Yayalar her trafik kazasında mutlaka haklı sayılmıyor
Almanya’da yayaların karıştığı trafik kazaları hakkında halk arasındaki yaygın kanı, genelde motorlu aracı kullanan tarafın sorumlu sayılacağı yönündedir. Bu görüşün bu denli yaygın olmasının temelinde ise, trafiğe çıkan araçların, motorlu taşıt seyrüseferinin genel olarak kullanıma bağlı risklerden etkilenmeye açık olduğunu varsayan hukuki yaklaşımda yatmaktadır.
Alman hukuk dilinde “Betriebsgefahr” olarak karşılığını bulan hukuki yaklaşım, bir otomobil çalıştırıldığı andan itibaren “işletme riski” ya da “operasyonel tehlike” şeklinde ifade edilen ihtimalin ortaya çıktığını varsayar. Bu da yaşanan trafik kazasında herhangi bir suçu olmasa bile kazaya karışan otomobil sürücülerinin genellikle daha davanın en başında müşterek sorumluluğun yüzde 25’inden ya da diğer bir deyişle dörtte birinden suçlu sayılmasını beraberinde getirir.
Buna bağlı olarak trafik davalarında, kazaya karışan taraflardan biri otomobil sürücüsü iken, eğer diğer taraf teknik anlamda daha zayıf kabul edilen bir yaya ise, kazadaki suç yükünün kimden yana ağır bastığı genellikle dikkate alınmaz. Bu da trafik kazasına karışan otomobil sürücülerinin sıklıkla kazanın meydana gelmesinde “pay sahibi” ya da “ana sorumlu” taraf olarak ceza almasına yol açar.
Öte yandan genellikle sürücü aleyhine işleyen yaya iştirakli trafik kazalarına bakan mahkeme heyetinin durumu nasıl değerlendirdiği, davanın sonucunu baştan ayağa etkileyip uzmanları dahi şaşırtan kararlar alınmasına yol açabiliyor.

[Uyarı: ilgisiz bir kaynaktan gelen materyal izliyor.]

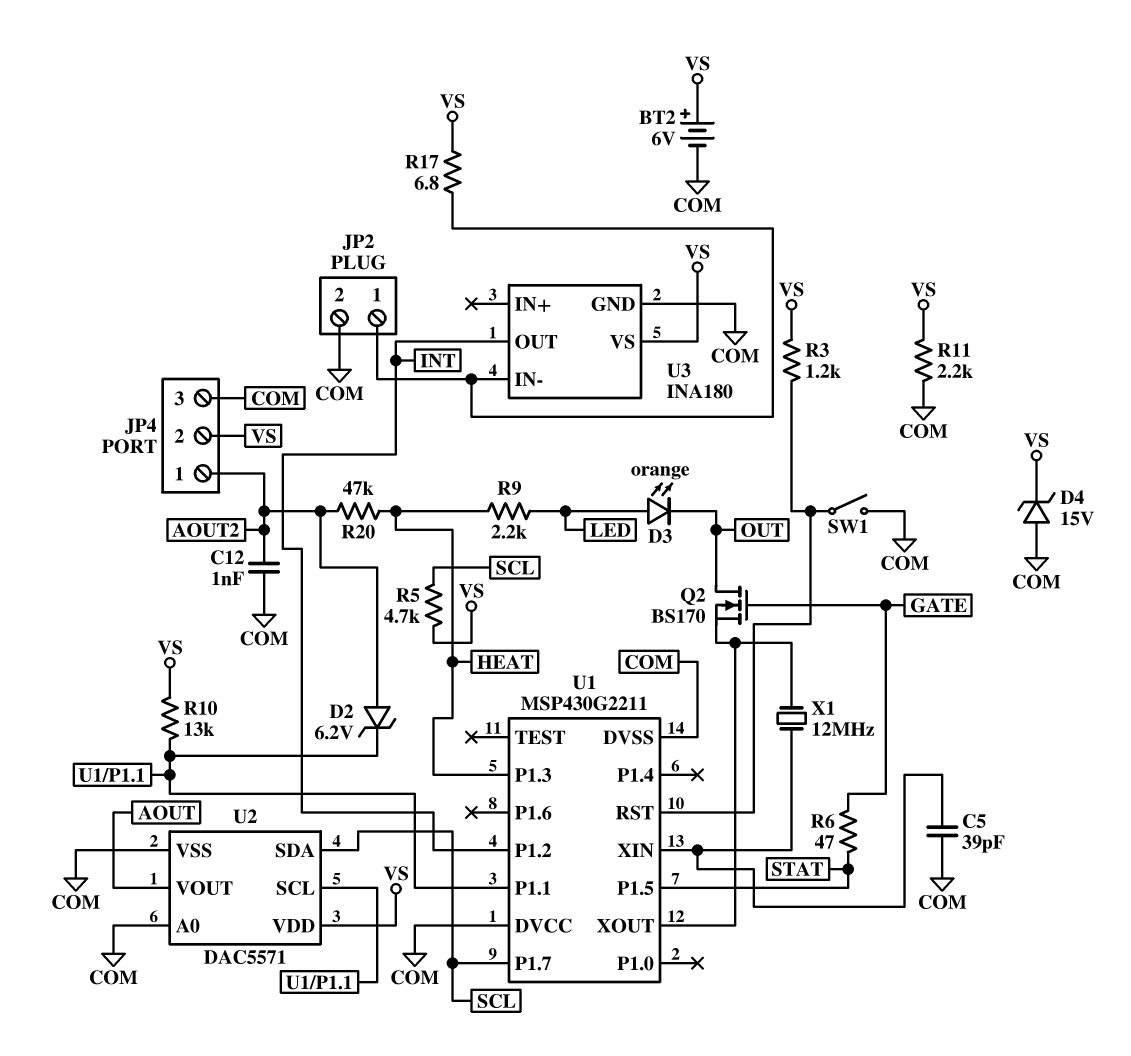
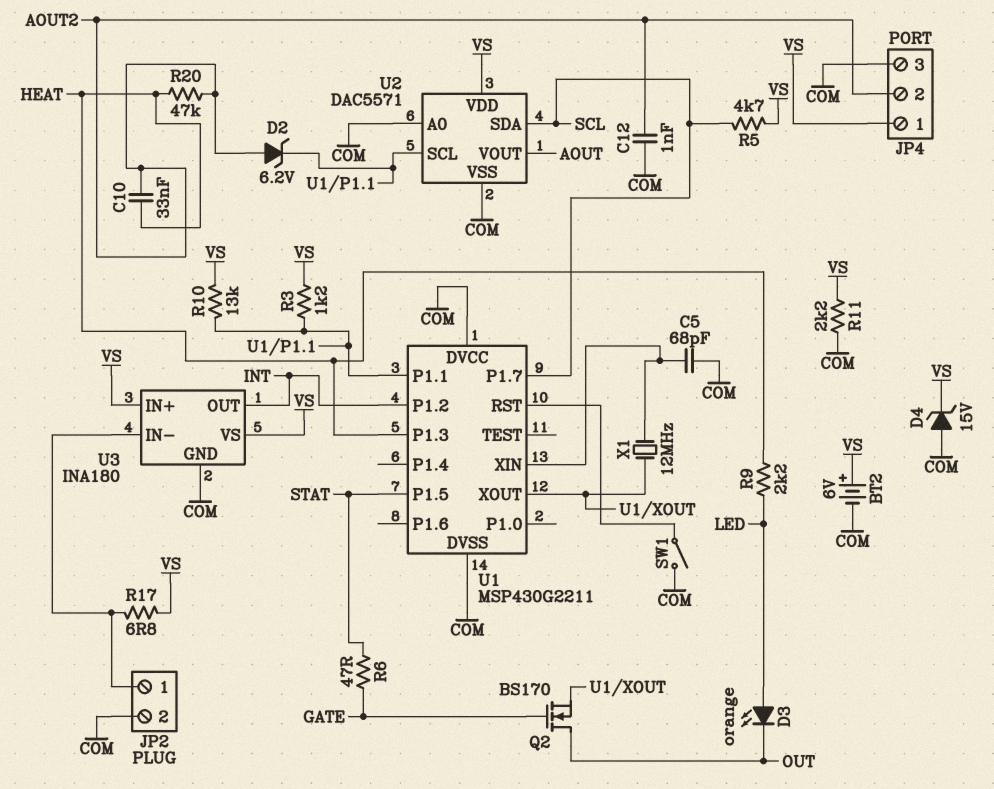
C5: 39pF (COM, U1/XIN) -> 68pF (COM, U1/XIN)
C10: none -> 33nF (AOUT2, HEAT)
JP4 pin 1: AOUT2 -> VS
JP4 pin 2: VS -> AOUT2
R3: 1.2k (U1/RST, VS) -> 1.2k (U1/P1.1, VS)
U3 pin IN+: none -> VS

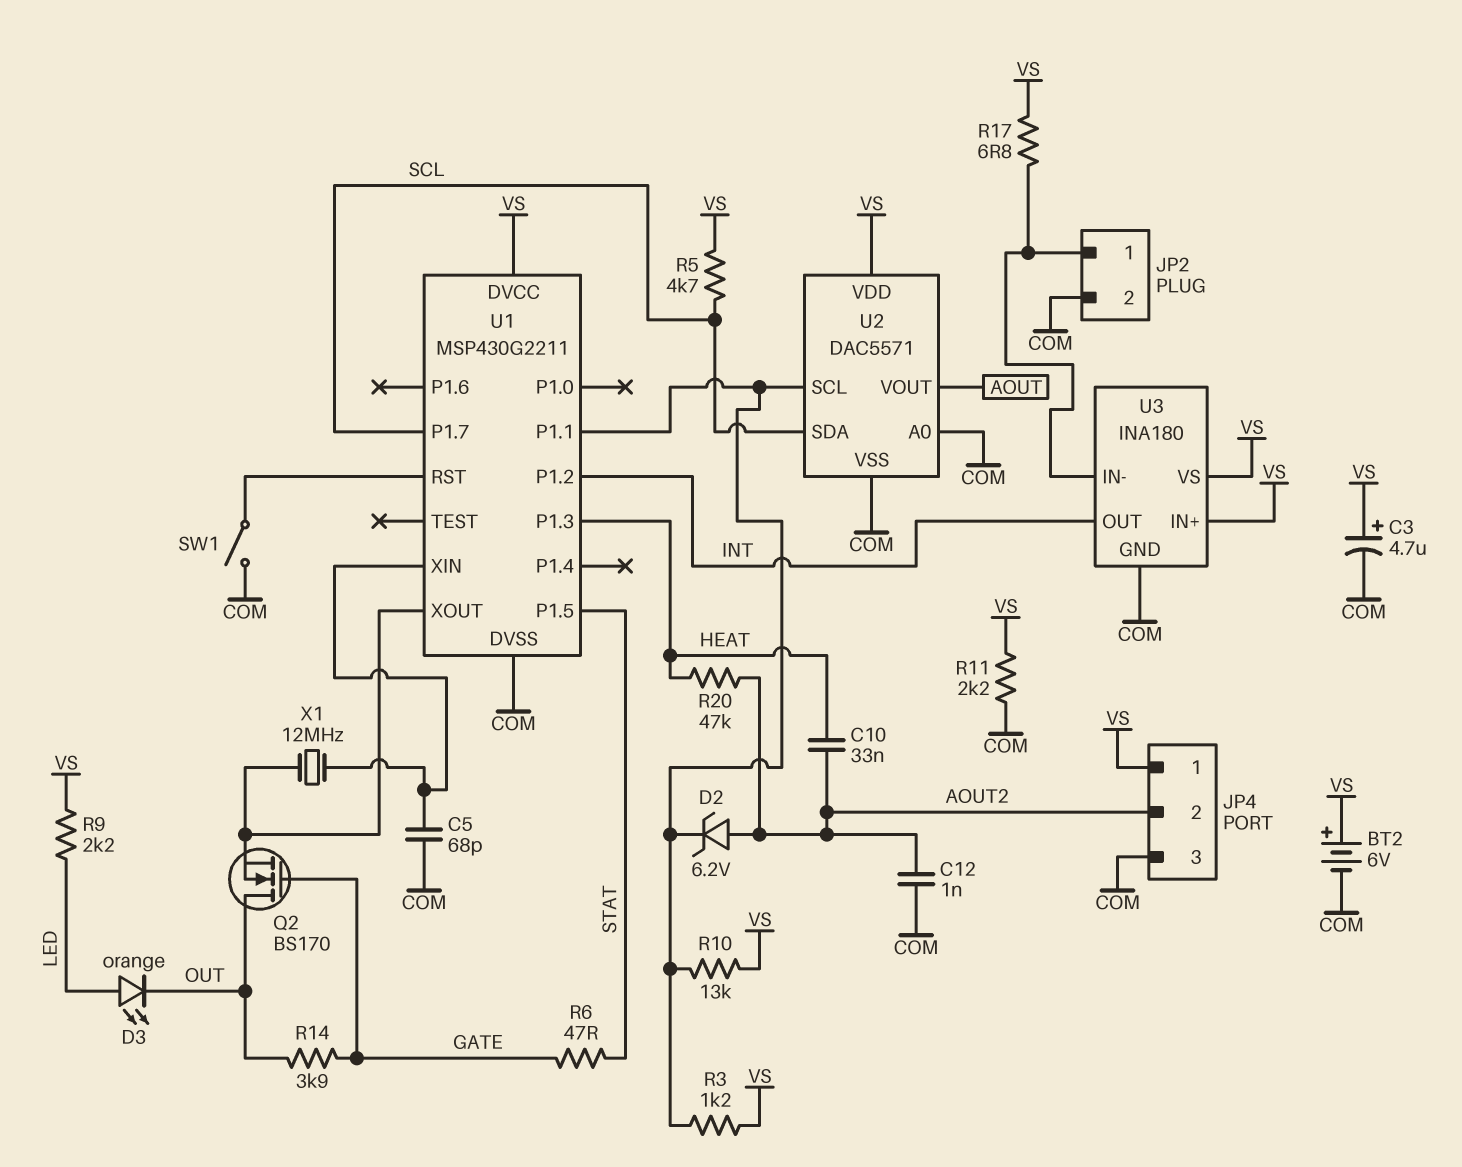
C3: none -> 4.7uF (plus VS, minus COM)
D4: zener 15V (A COM, K VS) -> none
R9: 2.2k (HEAT, LED) -> 2.2k (LED, VS)
R14: none -> 3.9k (GATE, OUT)
U1 pin DVCC: COM -> VS

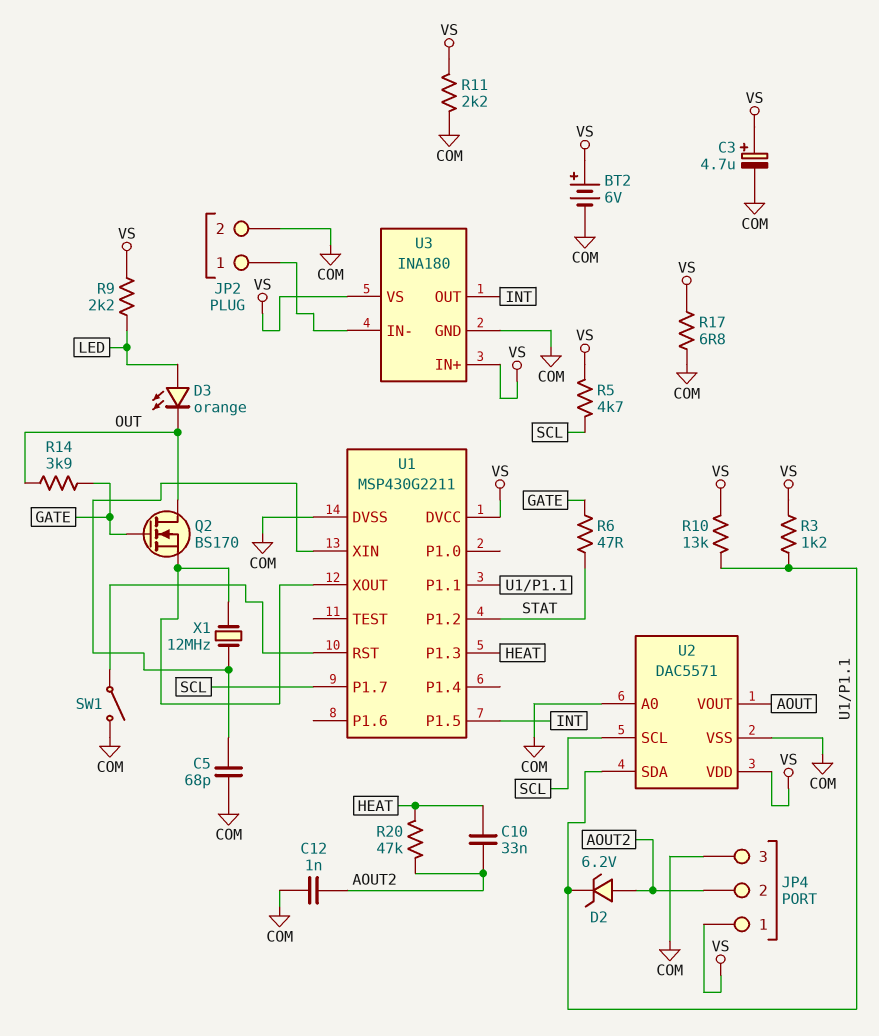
R17: 6.8 (JP2/1, VS) -> 6.8 (COM, VS)
U1 pin P1.2: INT -> STAT
U1 pin P1.5: STAT -> INT
U2 pin SCL: U1/P1.1 -> SCL
U2 pin SDA: SCL -> U1/P1.1

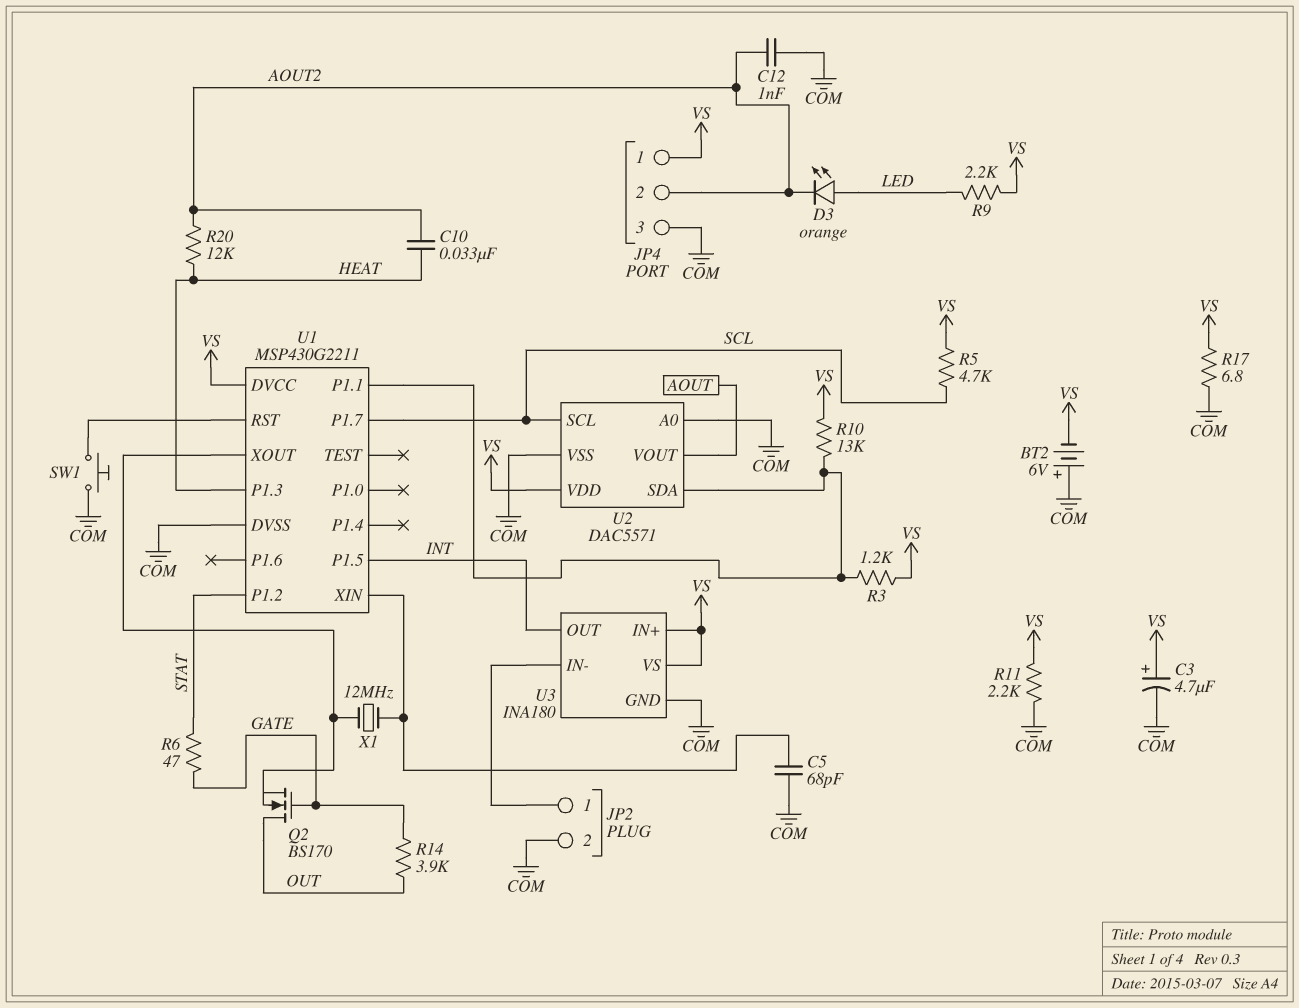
BT2: 6V (plus VS, minus COM) -> 6V (plus COM, minus VS)
D2: zener 6.2V (A AOUT2, K U1/P1.1) -> none
D3: LED orange (A LED, K OUT) -> LED orange (A LED, K AOUT2)
R20: 47k (AOUT2, HEAT) -> 12k (AOUT2, HEAT)
SW1: switch (COM, U1/RST) -> button (COM, U1/RST)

İşte bu kapsamda sayılabilecek farklı kararlardan biri de son olarak Koblenz Yüksek Eyalet Mahkemesi’nin “12 U 401/20” dosya numarasıyla gördüğü davanın gerekçeli kararında ortaya çıktı. Alman Avukatlar Birliği’nin (DAV) Trafik Hukuku Çalışma Grubu da bir yayanın “trafikteki ağır ihlaline bağlı olarak yüzde yüz kusurlu” sayıldığı, otomobil sürücüsünün ise “müşterek sorumlu” sayılmadığı dava dosyası üzerinde yaptığı incelemenin ardından detaylı açıklamada bulundu.
“SAĞINA SOLUNA BAKMAK KAZAYI ÖNLEYEBİLİRDİ”
Dava dosyasına göre bahsi geçen davaya konu olan trafik kazası şöyle gelişti: “Kazaya karışan kadın yaya “koyu renkli kıyafet” giymiş halde federal karayolu üzerinde bulunan kaldırımda yürüdüğü sırada bir anda karşıya geçmeye karar verdi. Yayanın önüne katmış olduğu alışveriş arabasıyla yolun karşı tarafına geçmeye çalıştığı, ancak öncesinde trafiğin akışını kontrol etmediği ve bu sırada kaza mahalline yaklaşmakta olan bir otomobilin kadına çarptı.”
Kazaya önce bölge mahkemesi baktı ve mahkeme heyeti “operasyonel risk” ilkesini dikkate alarak kazaya karışan sürücüyü dörtte bir oranında müşterek kusurlu buldu. Ancak sürücü bu sonucu kabul etmeyerek temyize gitti.
Temyiz davasına bakan Koblenz Yüksek Eyalet Mahkemesi ise sürücüyü tüm sorumluktan azade sayarak, kadın yayanın trafikteki tutumunda ağır ihlal bulunduğuna karar verdi. Davaya bakan yargıçlar, federal karayolunda karşıdan karşıya geçerken bilhassa dikkatli olunması gerektiğine işaret ederek, yayanın sağına soluna bakması halinde yaklaşmakta olan aracı da “kolaylıkla” fark etmiş olacağına hükmetti.